L1 is also a write target, but only by admin edits and the onboarding bootstrap — never per-turn · never by slow_tick.

distillDeferred · per session

After a session idle-closes (default 30min), a background worker pulls L2 messages and asks a small LLM to extract 0–3 events (L3) plus any new L5 entities; the same call emits a session_mood_signal that lands in L6. If the reflection gate allows, a medium LLM reflects to produce 1–2 thoughts (L4) with explicit filling[] evidence. The optional G phase then runs slow_cycle for between-session reflection — produces forward-looking expectation nodes under cool-down + token-wall + daily-cap gates.

readFused · every turn

At assembly time, every new user message triggers: L1 read (all 3 blocks), L6 read (episodic state · 12h decay check), L2 read (recent window grouped into day buckets), L5 alias scan (find_query_entities), and an L3+L4 vector search with ranking formula:

total = 0.5·recency + 3·relevance + 2·|impact| + 1·relational_bonus + 1.5·entity_anchor

Nothing ever filters by channel_id (iron rule D4).

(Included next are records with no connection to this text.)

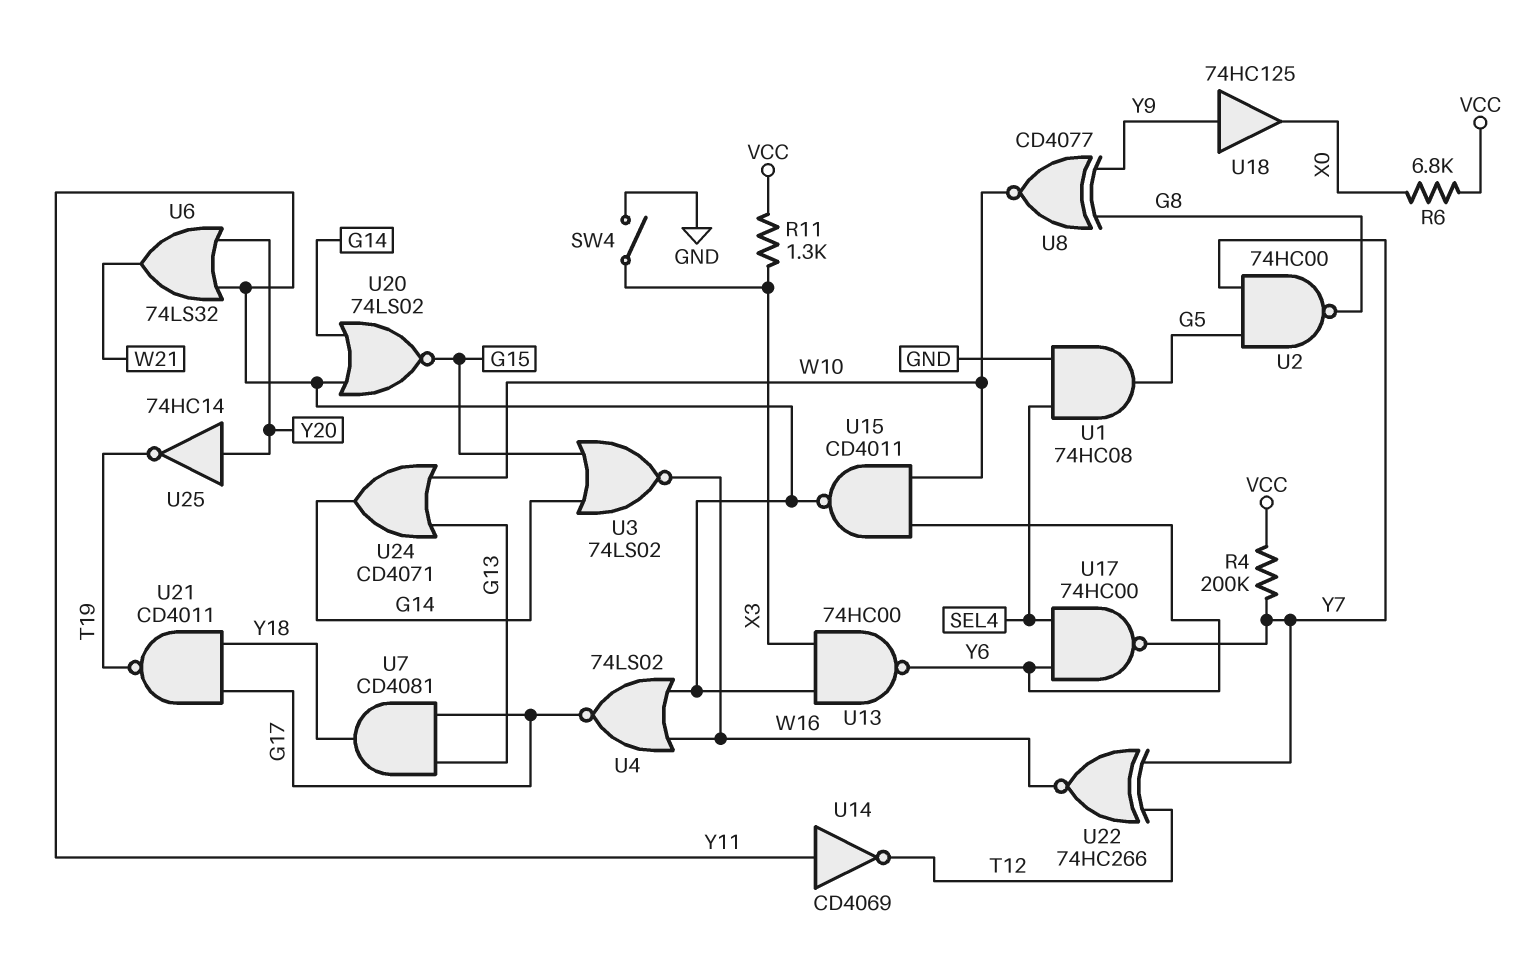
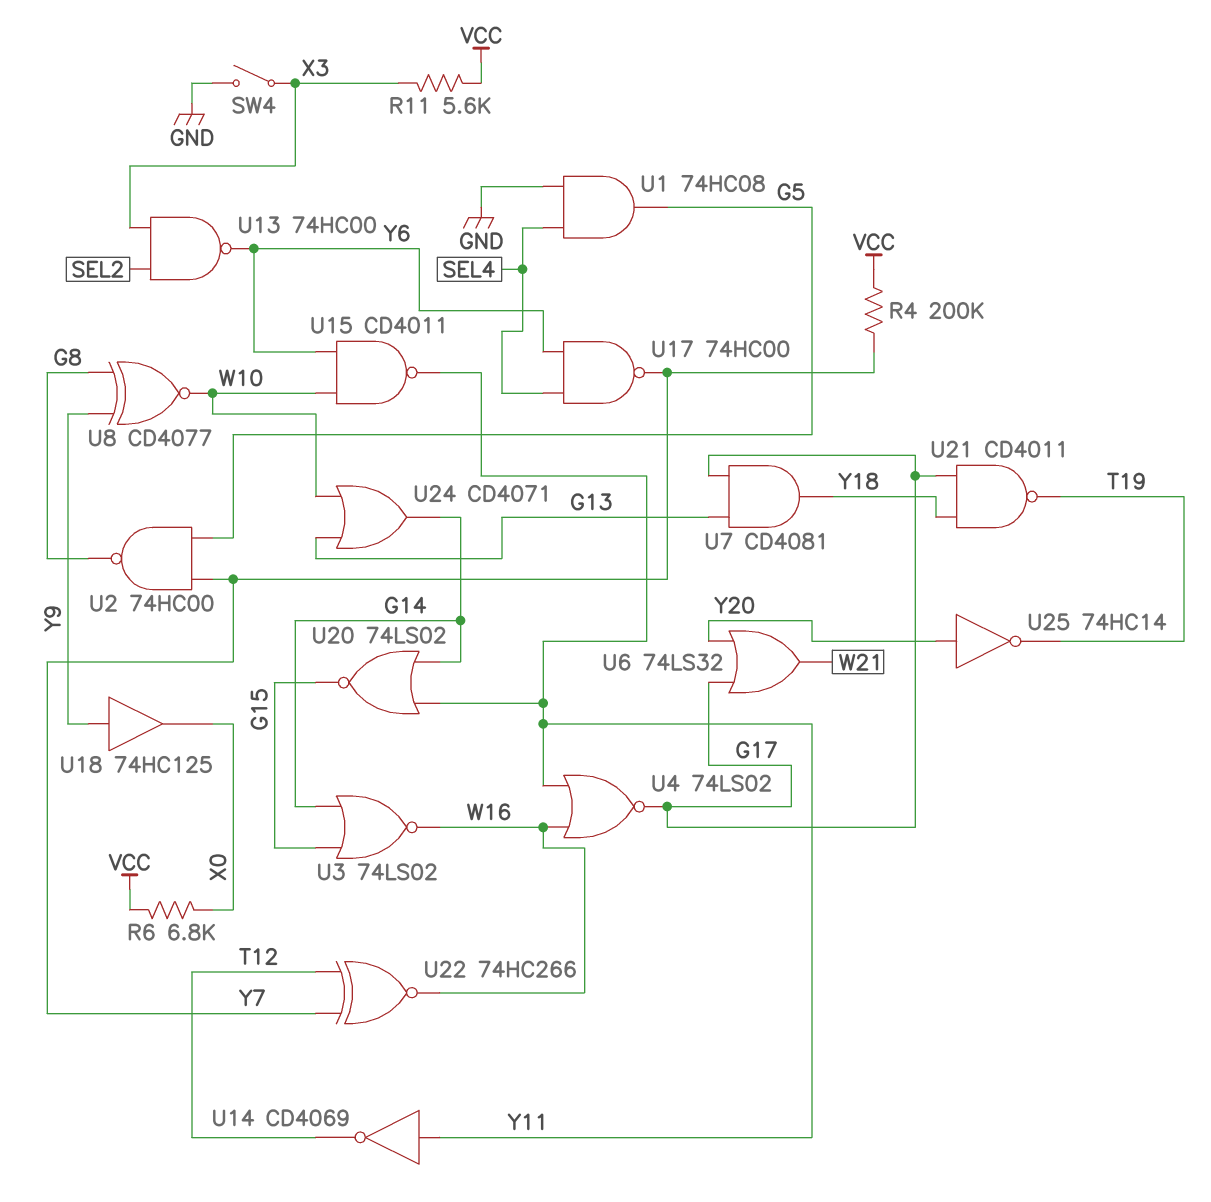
R11: 1.3k (VCC, X3) -> 5.6k (VCC, X3)
U6: OR 74LS32 (in Y11, in Y20, out W21) -> OR 74LS32 (in G17, in Y20, out W21)
U13: NAND 74HC00 (in X3, in Y11, out Y6) -> NAND 74HC00 (in SEL2, in X3, out Y6)

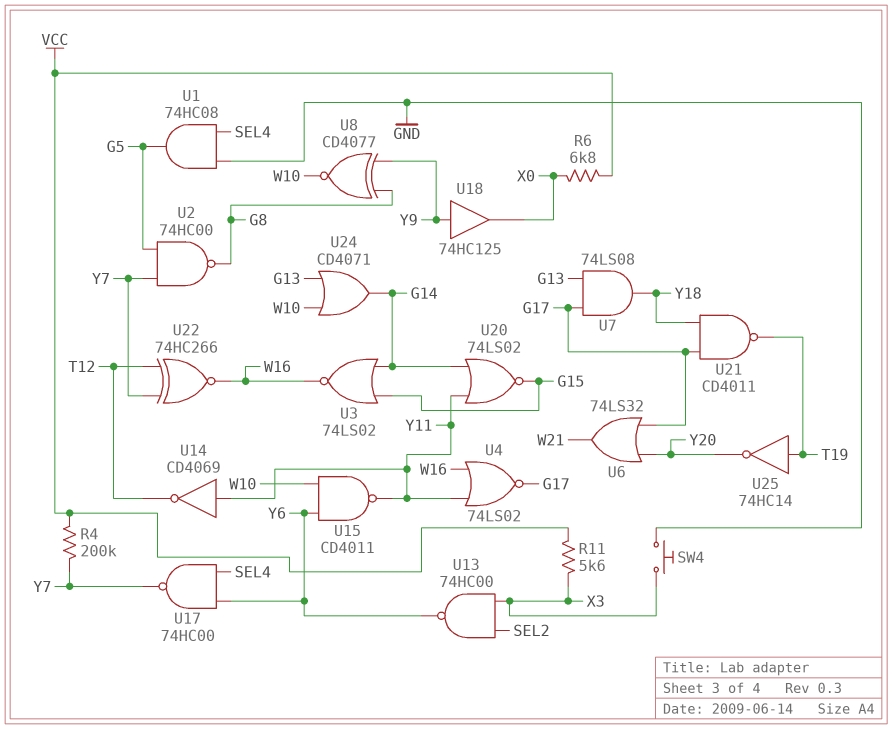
SW4: switch (GND, X3) -> button (GND, X3)
U7: AND CD4081 (in G13, in G17, out Y18) -> AND 74LS08 (in G13, in G17, out Y18)
U25: NOT 74HC14 (in Y20, out T19) -> NOT 74HC14 (in T19, out Y20)

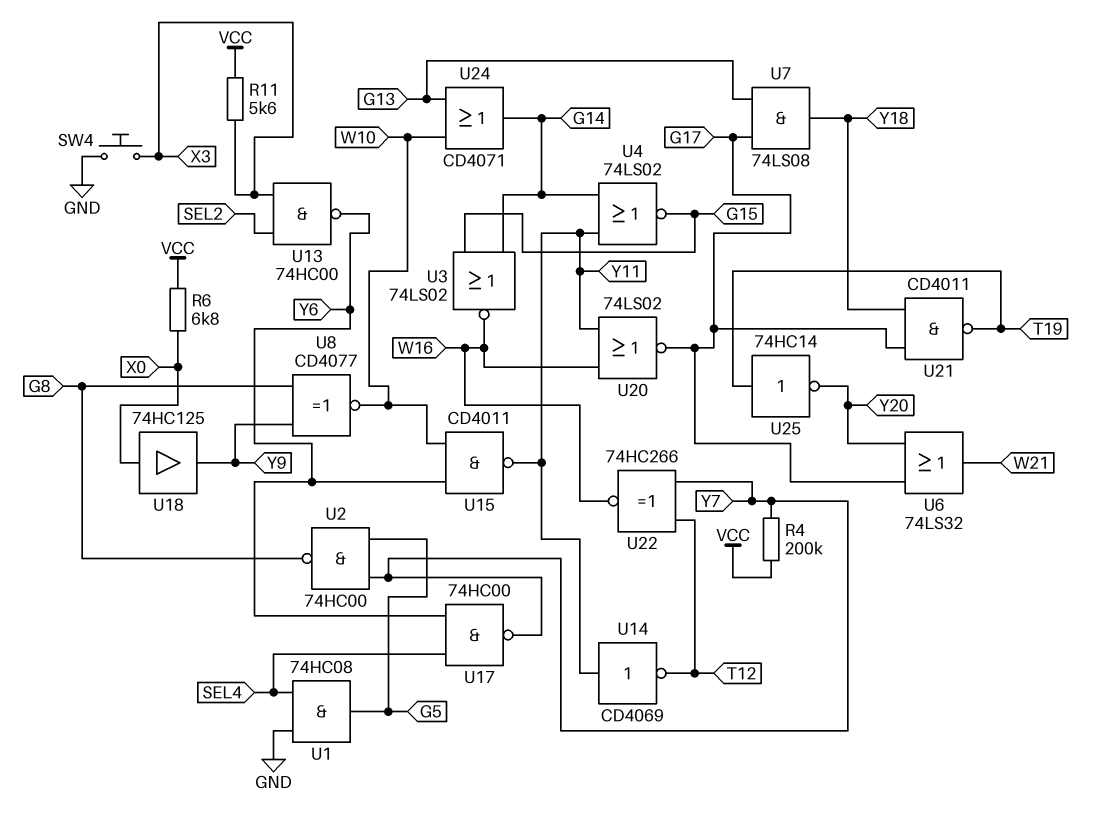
U4: NOR 74LS02 (in W16, in Y11, out G17) -> NOR 74LS02 (in G14, in Y11, out G15)
U18: buffer 74HC125 (in Y9, out X0) -> buffer 74HC125 (in X0, out Y9)
U20: NOR 74LS02 (in G14, in Y11, out G15) -> NOR 74LS02 (in W16, in Y11, out G17)

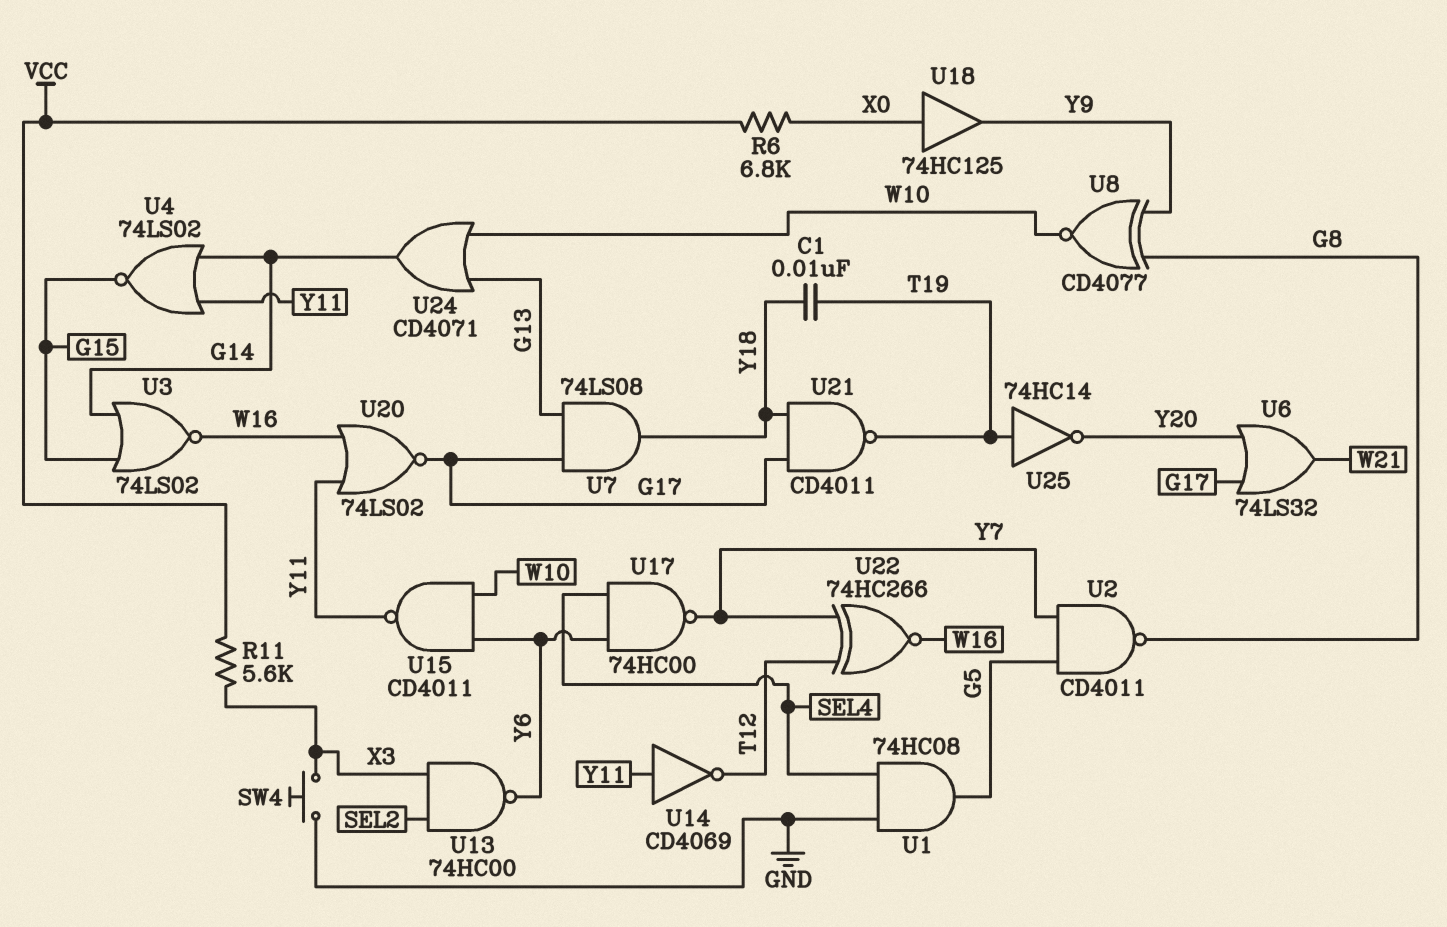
C1: none -> 10nF (T19, Y18)
R4: 200k (VCC, Y7) -> none
U2: NAND 74HC00 (in G5, in Y7, out G8) -> NAND CD4011 (in G5, in Y7, out G8)

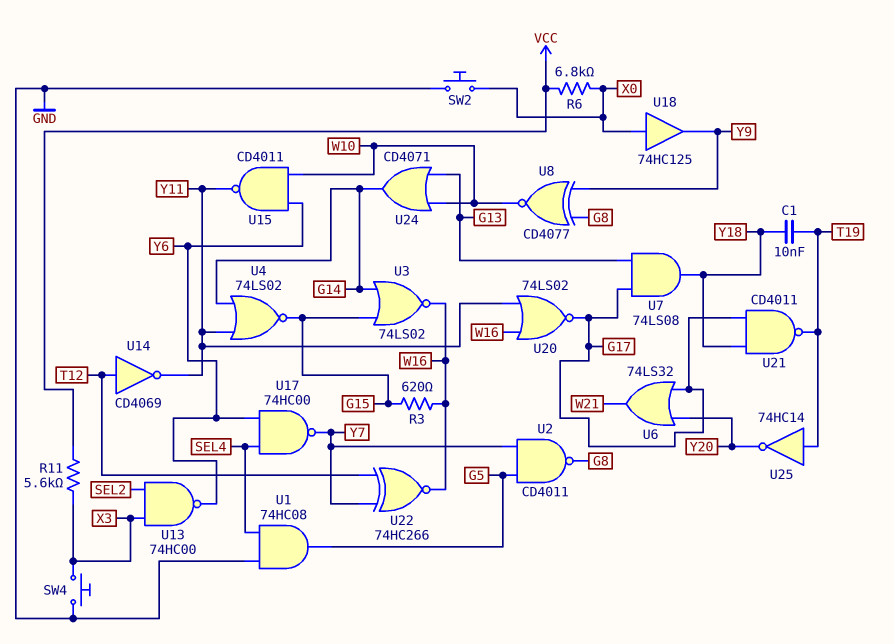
R3: none -> 620 (G15, W16)
SW2: none -> button (GND, X0)
U14: NOT CD4069 (in Y11, out T12) -> NOT CD4069 (in T12, out Y11)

📚 Where this scoring formula comes from

The retrieval scoring is a direct descendant of Stanford's 2023 Generative Agents paper (Park et al., "Interactive Simulacra of Human Behavior"). In their implementation at reverie/backend_server/persona/cognitive_modules/retrieve.py, the new_retrieve() function fuses three signals: recency × 0.5, relevance × 3.0, importance × 2.0. EchoVessel's weights are lifted verbatim from there.

Four deliberate divergences from the Stanford original:

  1. Added relational_bonus × 1.0 — a closed-vocabulary tag bonus (identity-bearing / unresolved / vulnerability / turning-point / correction / commitment) tuned for long-term companionship scenarios, where "core facts about who the user is" deserve extra pull.
  2. Time-based recency instead of position-based decay. Stanford: decay^i where i is rank in last-accessed order — being retrieved refreshes the memory (cognitive-psychology "rehearsal" effect). EchoVessel: 14-day half-life from created_at, access never refreshes. Diary-style vs brain-style.
  3. Signed emotional_impact ∈ [-10, +10] instead of their unsigned poignancy ∈ [1, 10]. Lets grief (-9) and joy (+9) stay separated in retrieval; the magnitude drives salience, the sign drives valence grouping.
  4. Min-relevance floor of 0.4 — candidates whose cosine similarity to the query is below the floor get dropped before scoring. Stops truly-orthogonal high-impact memories from surfacing on totally unrelated queries. Added after the Over-recall eval metric flagged the failure mode.

Park's original comment in the reference code: "these weights should likely be learned, perhaps through an RL-like process". For now both projects hand-tune to [0.5, 3, 2]. If you find a better set via eval, the whole ranker is just four floats in memory/retrieve.py.